Scotia makes $5.6 billion for 2nd quarter
Scotia Group Jamaica is reporting net income of $3.3 billion for the second quarter, or 42 per cent more than the first quarter.
But overall, the performance is not as profitable as last year. The bank made total net income of $5.6 billion for the six months ended April 30, compared to $6.7 billion for the corresponing period last year.
That, however, does not take into consideration the gains on the sale of a subsidiary of $753 million in the prior year and additiinal IFRS 9 related provisions of $487 million in the current year.
Exculding that, the bank points out, net income increased year-on-year by $96 million, or two per cent.

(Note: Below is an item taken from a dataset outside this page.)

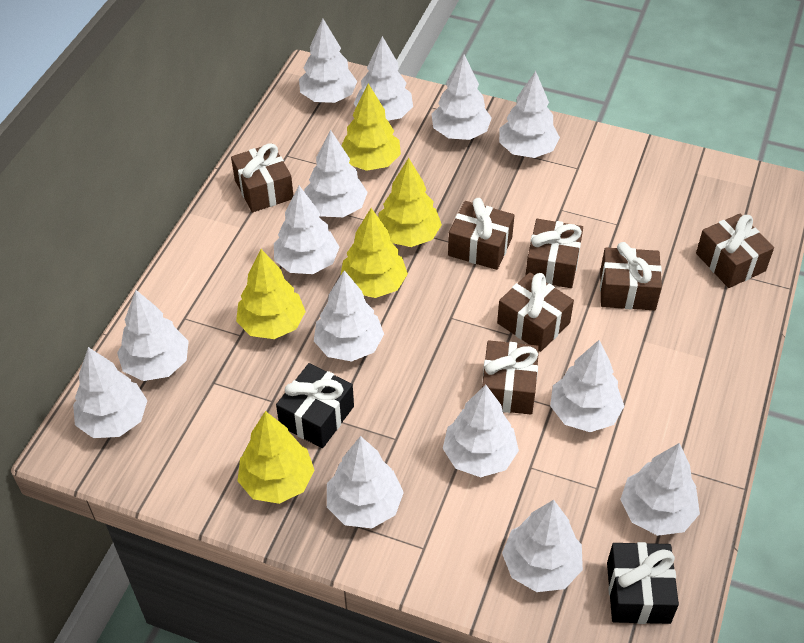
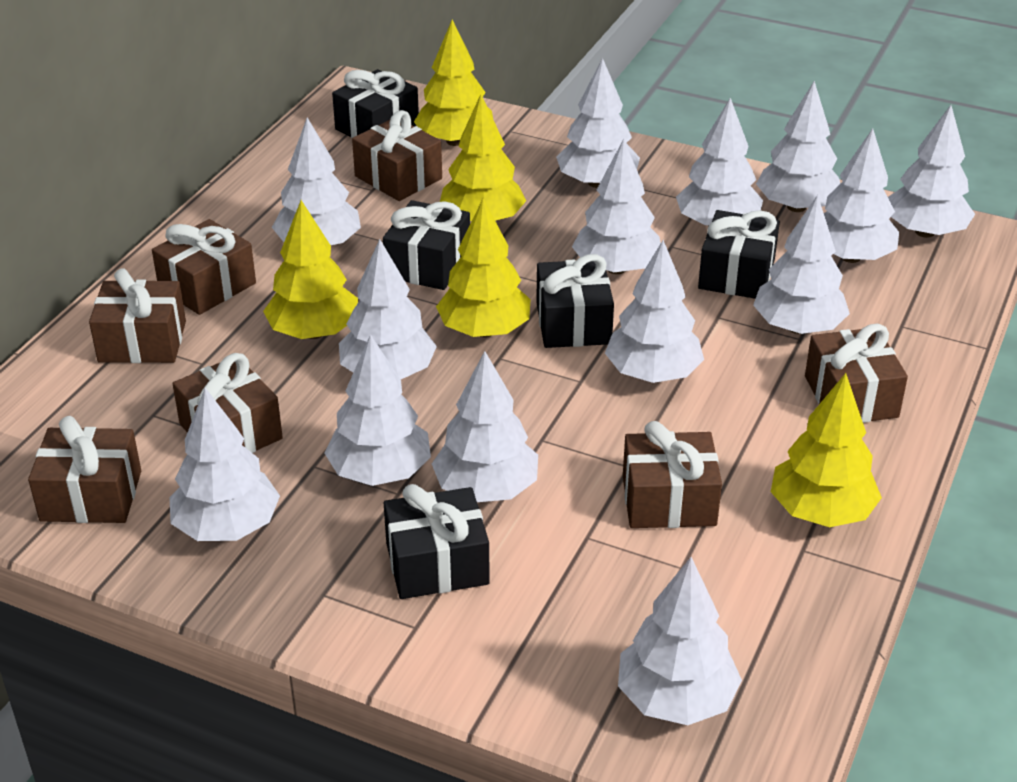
black gift: 2 -> 5

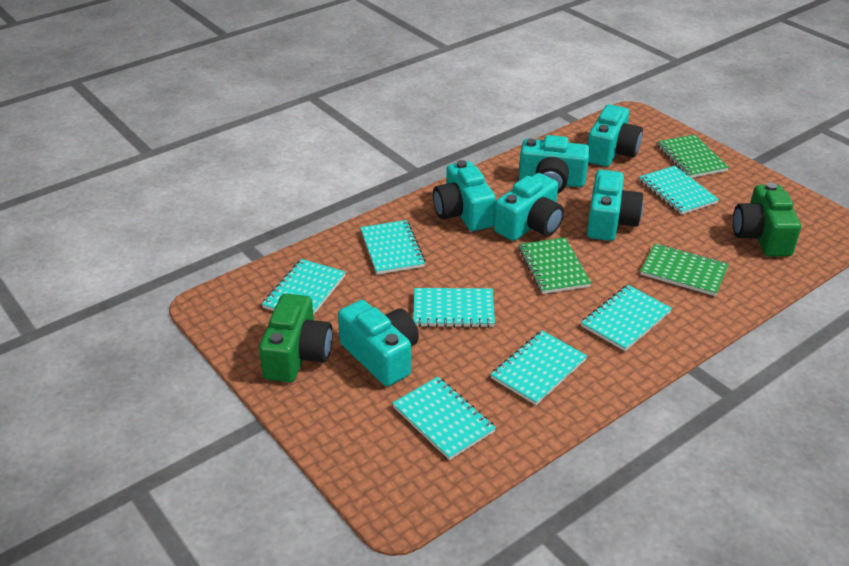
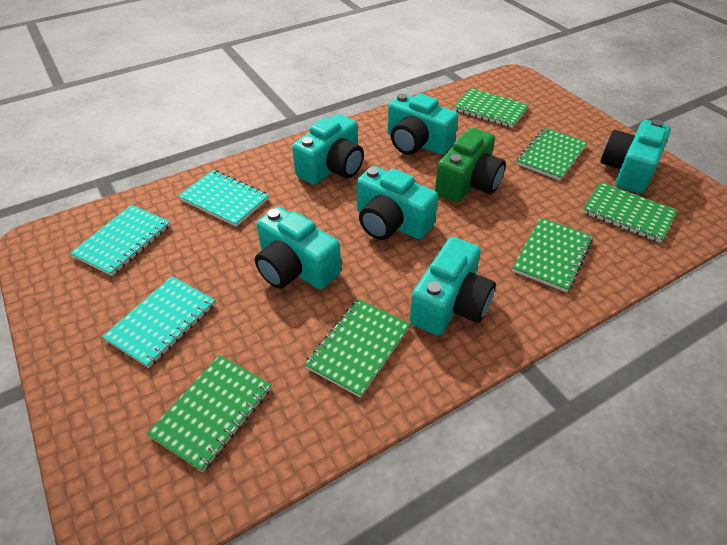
green camera: 2 -> 1
green notebook: 3 -> 6
turquoise notebook: 7 -> 3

David Noel, president and CEO of Scotia Group, said “our strategy to focus more aggresively on growing our core business is paying off with growth in loans (net of allowances for credit losses) totaling $18.5 billion at the end of the quarter which represents an increase of 11 per cent year over year.”
He said, “I am particularly pleased that commercial loans to the private sector increased by 23 per cent and our mortgage portfolio grew by 13 per cent relative to prior year.”

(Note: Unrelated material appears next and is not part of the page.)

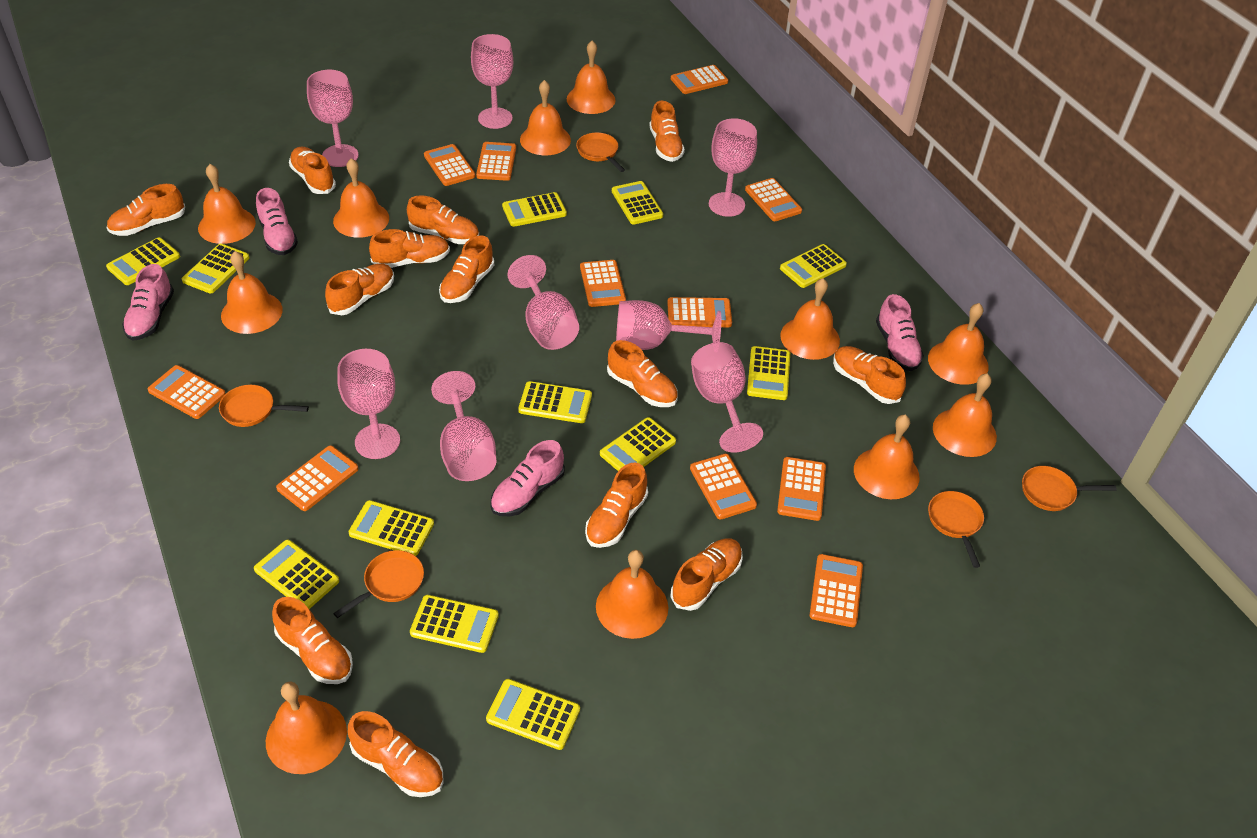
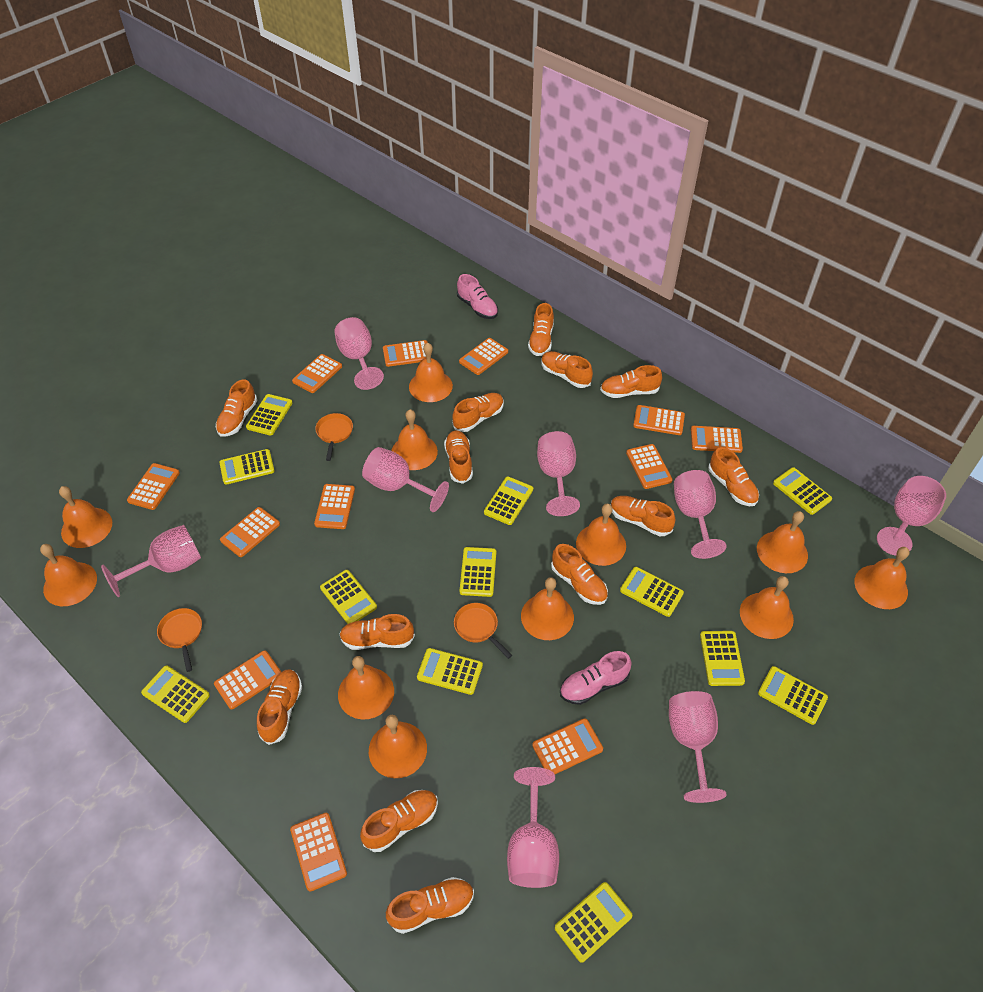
orange calculator: 11 -> 12
orange pan: 5 -> 3
pink shoe: 4 -> 2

But he noted that the groups financial performance was also impacted by “the continued compression of net interest margins, the new treatment of credit loss provisions based on the adoption of IFRS 9, and increased investments in technology as we build our business for the future.”
“While our revenues have been significantly impacted by the low interest rate environment, we believe that low intereest rates are good for the economy and leads to improved macroeconomic stability over the long term,” he said.
Looking ahead, the company plans to roll out 100 upgraded ATMS across the island this year, with 48 currently installed.